Wednesday, October 26
coffee with Elizabeth
There are few things nearer the top of the list of things that make me feel better than having coffee with my friend Elizabeth. She is the brave and beautiful mama of three, a doula who was present at my son's birth, and a touchstone of sanity, inspiration of laughter. When I'm having a rough time being a mama, she's the one I text, late at night, to suggest coffee the next morning, while our kids are in daycare together.
Over our buckets of coffee, we talk about books, handbags, where we would live if not in the fiery pit that is Central Texas. And babies. We talk about our babies. Mostly, these days, we talk about how and why our babies aren't sleeping, and what we are or aren't doing about it. I didn't expect, before becoming a mama, that another being's sleep (or, more to the point, the lack thereof) would be the dominant factor of my existence, dominating conversations, an obsession verging ever nearer to insanity. But it is--oh, is it ever, the ruler of my life.
Elizabeth has tenure as a mama--I feel a mere guest lecturer in the field.

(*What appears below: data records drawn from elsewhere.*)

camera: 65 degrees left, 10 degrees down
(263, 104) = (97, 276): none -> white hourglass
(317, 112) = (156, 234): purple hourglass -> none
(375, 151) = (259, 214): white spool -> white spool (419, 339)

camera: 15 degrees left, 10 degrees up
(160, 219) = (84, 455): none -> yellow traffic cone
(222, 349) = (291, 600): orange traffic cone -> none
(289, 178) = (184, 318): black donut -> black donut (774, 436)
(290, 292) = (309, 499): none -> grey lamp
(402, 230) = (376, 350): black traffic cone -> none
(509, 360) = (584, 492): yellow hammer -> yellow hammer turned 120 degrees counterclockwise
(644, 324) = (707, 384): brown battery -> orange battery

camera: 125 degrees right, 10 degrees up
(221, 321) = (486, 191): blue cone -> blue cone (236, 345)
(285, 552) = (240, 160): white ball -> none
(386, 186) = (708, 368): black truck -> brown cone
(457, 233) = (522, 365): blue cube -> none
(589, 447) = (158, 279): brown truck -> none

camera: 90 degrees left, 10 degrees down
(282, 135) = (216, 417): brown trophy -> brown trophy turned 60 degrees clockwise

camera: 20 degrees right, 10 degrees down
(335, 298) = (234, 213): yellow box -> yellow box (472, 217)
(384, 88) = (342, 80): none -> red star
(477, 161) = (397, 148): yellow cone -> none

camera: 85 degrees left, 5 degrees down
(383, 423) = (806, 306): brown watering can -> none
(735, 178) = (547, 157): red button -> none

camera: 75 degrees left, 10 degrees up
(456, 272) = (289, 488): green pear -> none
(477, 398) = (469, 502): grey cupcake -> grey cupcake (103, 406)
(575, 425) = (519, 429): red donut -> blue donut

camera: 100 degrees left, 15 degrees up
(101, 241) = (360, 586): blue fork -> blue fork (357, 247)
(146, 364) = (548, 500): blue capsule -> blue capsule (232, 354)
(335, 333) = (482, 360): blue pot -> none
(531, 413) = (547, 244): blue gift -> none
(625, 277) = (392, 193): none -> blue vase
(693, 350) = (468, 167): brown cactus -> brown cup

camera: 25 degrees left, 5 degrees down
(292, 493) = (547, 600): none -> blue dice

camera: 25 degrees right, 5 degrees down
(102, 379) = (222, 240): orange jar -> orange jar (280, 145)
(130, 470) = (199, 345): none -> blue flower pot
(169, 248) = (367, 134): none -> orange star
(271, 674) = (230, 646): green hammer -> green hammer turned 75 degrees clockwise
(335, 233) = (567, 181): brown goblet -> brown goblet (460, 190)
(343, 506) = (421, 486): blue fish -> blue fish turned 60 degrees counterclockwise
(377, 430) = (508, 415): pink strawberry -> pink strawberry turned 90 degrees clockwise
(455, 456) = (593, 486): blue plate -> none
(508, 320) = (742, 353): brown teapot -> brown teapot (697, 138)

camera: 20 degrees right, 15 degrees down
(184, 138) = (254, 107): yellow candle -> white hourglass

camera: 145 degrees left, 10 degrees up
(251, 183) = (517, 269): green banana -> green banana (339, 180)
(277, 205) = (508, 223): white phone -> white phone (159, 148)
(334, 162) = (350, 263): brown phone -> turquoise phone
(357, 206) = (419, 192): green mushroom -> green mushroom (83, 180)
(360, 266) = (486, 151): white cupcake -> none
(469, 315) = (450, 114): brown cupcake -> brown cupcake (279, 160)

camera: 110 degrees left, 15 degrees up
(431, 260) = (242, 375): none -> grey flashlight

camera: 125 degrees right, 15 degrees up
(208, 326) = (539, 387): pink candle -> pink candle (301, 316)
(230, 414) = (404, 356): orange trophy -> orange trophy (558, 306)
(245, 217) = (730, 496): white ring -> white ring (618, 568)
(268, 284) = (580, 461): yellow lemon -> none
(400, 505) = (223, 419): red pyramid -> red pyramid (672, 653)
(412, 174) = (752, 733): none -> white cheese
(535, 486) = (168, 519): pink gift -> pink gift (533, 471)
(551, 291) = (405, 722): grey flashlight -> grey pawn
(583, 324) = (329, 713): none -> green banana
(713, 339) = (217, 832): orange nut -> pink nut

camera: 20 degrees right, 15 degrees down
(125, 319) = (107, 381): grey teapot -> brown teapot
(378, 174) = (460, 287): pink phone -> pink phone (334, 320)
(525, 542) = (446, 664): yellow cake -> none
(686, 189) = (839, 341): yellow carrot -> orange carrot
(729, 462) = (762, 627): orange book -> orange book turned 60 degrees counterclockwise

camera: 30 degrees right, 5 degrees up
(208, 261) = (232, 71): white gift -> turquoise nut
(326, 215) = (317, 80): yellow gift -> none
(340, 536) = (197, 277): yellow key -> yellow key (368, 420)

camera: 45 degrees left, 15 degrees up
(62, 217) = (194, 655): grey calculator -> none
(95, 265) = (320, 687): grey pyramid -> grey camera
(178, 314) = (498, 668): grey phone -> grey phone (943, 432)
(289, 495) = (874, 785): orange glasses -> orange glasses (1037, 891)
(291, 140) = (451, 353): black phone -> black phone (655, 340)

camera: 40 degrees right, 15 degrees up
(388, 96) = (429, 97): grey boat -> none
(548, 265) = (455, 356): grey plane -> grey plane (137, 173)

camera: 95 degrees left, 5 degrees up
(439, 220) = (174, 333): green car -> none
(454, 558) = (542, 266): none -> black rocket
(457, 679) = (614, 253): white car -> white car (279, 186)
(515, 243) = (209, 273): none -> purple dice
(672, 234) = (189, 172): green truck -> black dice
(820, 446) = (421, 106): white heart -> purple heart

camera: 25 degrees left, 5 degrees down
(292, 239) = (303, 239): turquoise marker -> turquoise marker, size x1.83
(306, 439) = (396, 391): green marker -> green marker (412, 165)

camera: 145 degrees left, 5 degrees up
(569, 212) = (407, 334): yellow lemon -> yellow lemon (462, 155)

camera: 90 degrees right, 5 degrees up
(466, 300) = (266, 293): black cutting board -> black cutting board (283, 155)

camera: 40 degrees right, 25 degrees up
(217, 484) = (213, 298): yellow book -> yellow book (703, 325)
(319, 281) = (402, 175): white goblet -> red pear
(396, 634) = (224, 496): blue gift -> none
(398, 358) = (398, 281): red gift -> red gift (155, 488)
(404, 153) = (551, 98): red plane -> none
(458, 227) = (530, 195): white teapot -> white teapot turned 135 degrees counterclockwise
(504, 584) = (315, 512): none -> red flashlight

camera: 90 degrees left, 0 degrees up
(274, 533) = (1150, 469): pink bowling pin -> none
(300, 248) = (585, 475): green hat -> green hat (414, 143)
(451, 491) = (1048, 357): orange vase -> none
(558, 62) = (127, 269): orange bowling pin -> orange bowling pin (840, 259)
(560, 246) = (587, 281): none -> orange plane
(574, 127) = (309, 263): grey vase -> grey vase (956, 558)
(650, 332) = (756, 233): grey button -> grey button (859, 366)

But I do not go to her for specific advice, as our nighttime parenting styles are very different. The reason I walk away from meetings with her feeling lighter, and more able to handle my life (and my kid!), is that she has helped me remember two very basic, very important things:
1) We are all going through this. (I am not the problem!)
2) It will pass. (I can stop beating my head on the wall trying to find a solution!)
That is all I need to hear, really. I need to be reminded that I am not a crappy mother, and that things will not be this way forever, two ideas that harden into the death-grip of certainty when I am awake, again, at 2am with a wakeful babe. Our talks remind me that I am ok, and that things will get better. If not soon, then soon after that.
Comfort and coffee. The two best things that mama friends can share.